Balik ke kamar, aku kepengen srupat-sruput ngopi dulu. Masih ada 45 menit sebelum aku ngumpul menghadap Pak Bos. Kugodog banyu di ceret elektrik yang standar disediakan di kamar hotel kelas bintang 4. Tapi…byajilak! Kopinya ada, gulanya ada, cangkirnya ada, krimernya juga ada…tapi mana ini sendok kecil buat ngaduk kopinya? Semprul bercula! Untung saja manajemen hotel gembus ini lagi berhadapan dengan Angus MacGyver dari Timur. Jatah sikat gigi dari si hotel terpaksa kupakai gagangnya buat mengaduk kopiku. Setan belang! Ditambah demi melihat air mineral yang tersedia di situ ternyata tiada gratis alias dibandrol 15 rebu perak, lengkap sudah aku geleng-geleng kepala di pagi nan tiada buta tersebut.
Jadi sementara sekian dulu sahaja perjumpaan kita pada kesempatan review hotel kali ini. Besok-besok kalau aku dinas lagi, nginep di hotel lagi, review-nya inshaallah bakal kutulis lagi. Tapi yang sekarang, sampai di sini dulu teman-teman. Merdeka!
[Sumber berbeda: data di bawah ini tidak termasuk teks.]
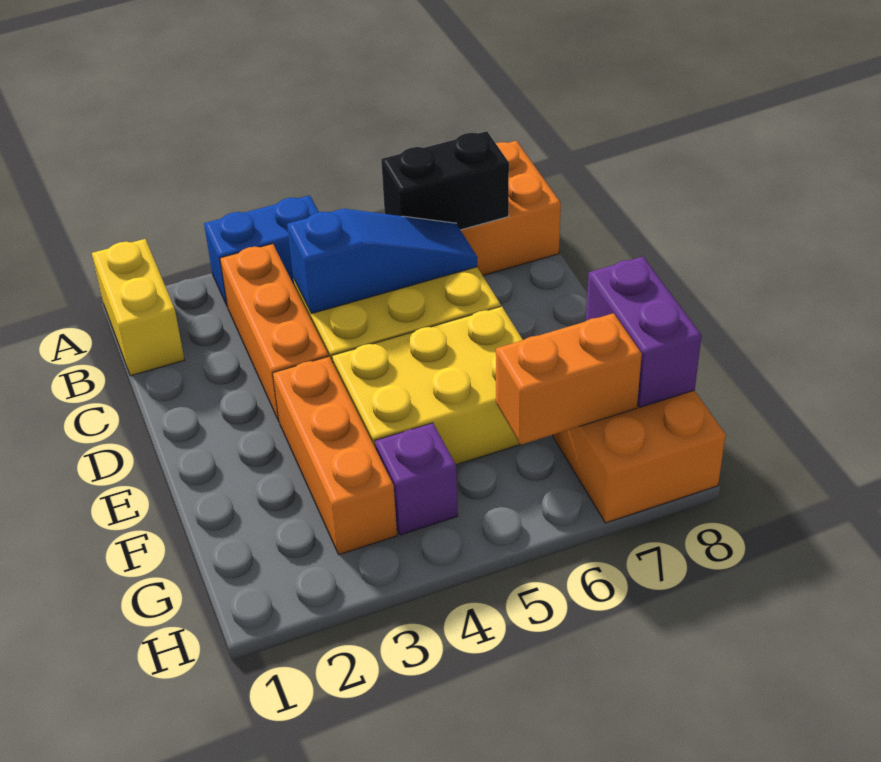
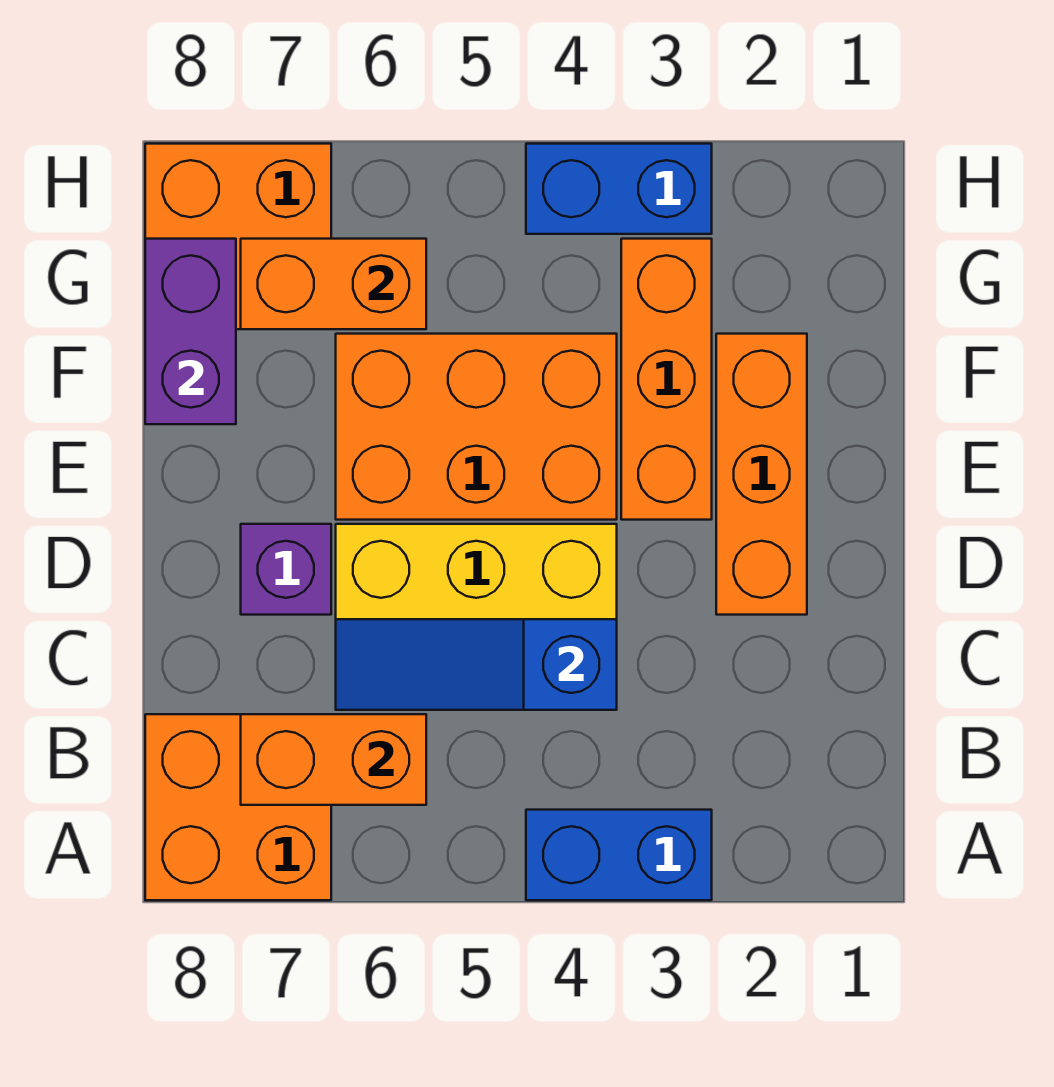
yellow brick A1:B1 level 1 -> none
orange brick B3:D3 level 1 -> orange brick D2:F2 level 1
black brick B6:B7 level 2 -> orange brick B6:B7 level 2
yellow brick E4:F6 level 1 -> orange brick E4:F6 level 1
purple brick G4 level 1 -> purple brick D7 level 1
none -> blue brick H3:H4 level 1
Itu kamarnya hampir sama kayak hotel Amarossa yang di jl. Antasari Jakarta. Tapi pengalaman sarapanku di sana lebih menyenangkan. Di resto-nya beneran, bukan hall yg dialihfungsikan.
Sebenernya pernah juga kepikiran bikin review tiap hotel yg pernah diinapi, tapi rasanya enggan buat foto-foto kamar yg ditinggali. Bukan apa-apa, kuatir malah keliatan ada hantunya kan nginepku di sana jadi ga tenang gitu.. π
Interior bagus bgt, terkesan mewah. Restorannya lg renov kali, bulan lalu ga disitu, di deket lobi kok.
Parkiran? Hmmm ada pengalaman buruk yg ga patut dishare dimari. >:)
emyou:::
alasan sahaja. foto2nya pas udah mau cek aut kan juga bisa π
Yuyun:::
patut, yun. cepat beritau, saya kepengen ngerti ini!